Updated 2/22/2012 8:52 PM

Desperate times call for desperate measures -- or a lobbyist -- Regional Transportation Authority leaders decided Wednesday.

Facing the loss of millions of dollars in federal funding for transit if a controversial U.S. House transportation bill passes, RTA directors reversed course and approved executing a $425,000 contract with ASGK Public Strategies consultants.

Board directors in January balked at hiring the firm, founded by power broker David Axelrod. But RTA administrators narrowed the scope of the contract so the lobbyists' efforts will be directed at convincing Illinois' congressional delegation to oppose the legislation that strips mass transit of the 2.86 cents it now receives from the 18.4-cent-a-gallon gas tax. Transit would come from the general fund instead, which transit leaders call an uncertain income source.

While Democrats oppose the House measure, U.S. Rep. Peter Roskam, a Wheaton Republican, voted for it in the House Ways and Means Committee.

But Republican U.S. Reps. Judy Biggert of Hinsdale and Robert Dold of Kenilworth have been highly critical of the bill and more GOP congressmen could join them as a result of the lobbying, RTA administrators said.

"There's an attack on transit," consultant Jim Smith said. Prior to the dedicated transit allocation in the gas tax, highway building and transit interests fought over funding in Washington, he said. Now with a looming shortfall in the Highway Trust Fund, which is paid for with gas taxes, "old rivalries have resurfaced and the highway lobby is going after the 2.86 cents," Smith noted.

The House bill "would remove our reliable source of funding. We need to get the Illinois delegation fired up," RTA Executive Director Joe Costello said.

RTA Director William Coulson of Glenview was not convinced. "I don't think it's the right time in an election year to spend this kind of money," he said.

Coulson also suggested that the RTA's efforts would be duplicative given that it belongs to a national organization of transit agencies with lobbyists and that the CTA and Metra employ federal lobbyists. "You see lobbyists tripping over each other" in government, Coulson said.

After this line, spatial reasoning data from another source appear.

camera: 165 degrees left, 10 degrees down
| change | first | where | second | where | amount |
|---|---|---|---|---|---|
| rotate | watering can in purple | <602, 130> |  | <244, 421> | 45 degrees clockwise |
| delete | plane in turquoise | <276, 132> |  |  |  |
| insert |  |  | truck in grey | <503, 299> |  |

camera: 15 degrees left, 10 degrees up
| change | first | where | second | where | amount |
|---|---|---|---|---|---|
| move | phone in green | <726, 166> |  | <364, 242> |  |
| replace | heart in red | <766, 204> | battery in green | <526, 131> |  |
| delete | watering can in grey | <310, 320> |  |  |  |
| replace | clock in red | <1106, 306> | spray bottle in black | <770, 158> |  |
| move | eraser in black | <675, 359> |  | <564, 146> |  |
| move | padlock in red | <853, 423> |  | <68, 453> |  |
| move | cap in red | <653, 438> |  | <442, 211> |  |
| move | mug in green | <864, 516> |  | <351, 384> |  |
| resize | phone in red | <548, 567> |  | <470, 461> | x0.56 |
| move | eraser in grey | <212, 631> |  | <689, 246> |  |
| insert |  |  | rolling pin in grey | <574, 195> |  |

Board Director Jan Carlson of Elburn said he voted against the contract previously "because I didn't feel the presentation was sound." But Carlson said the revamped proposal met his favor.

Coulson cast the sole "no" vote on the contract.

The lobbyists will also work to kill provisions in the legislation that would prevent the CTA from receiving funding for buses and that reduces a federal tax credit for using transit.

The contract is for two years at $425,000 a year with the opportunity for two one-year extensions. It can be canceled at any time. Future goals would be to push Congress to come up with a long-term capital funding program for transit.

RTA planners estimate $26 billion is needed to keep equipment and infrastructure in good repair.

Axelrod, a top adviser to President Barack Obama, is no longer with ASGK. The firm is subcontracting with lobbyists Smith, Dawson & Andrews and E. Morris Communications.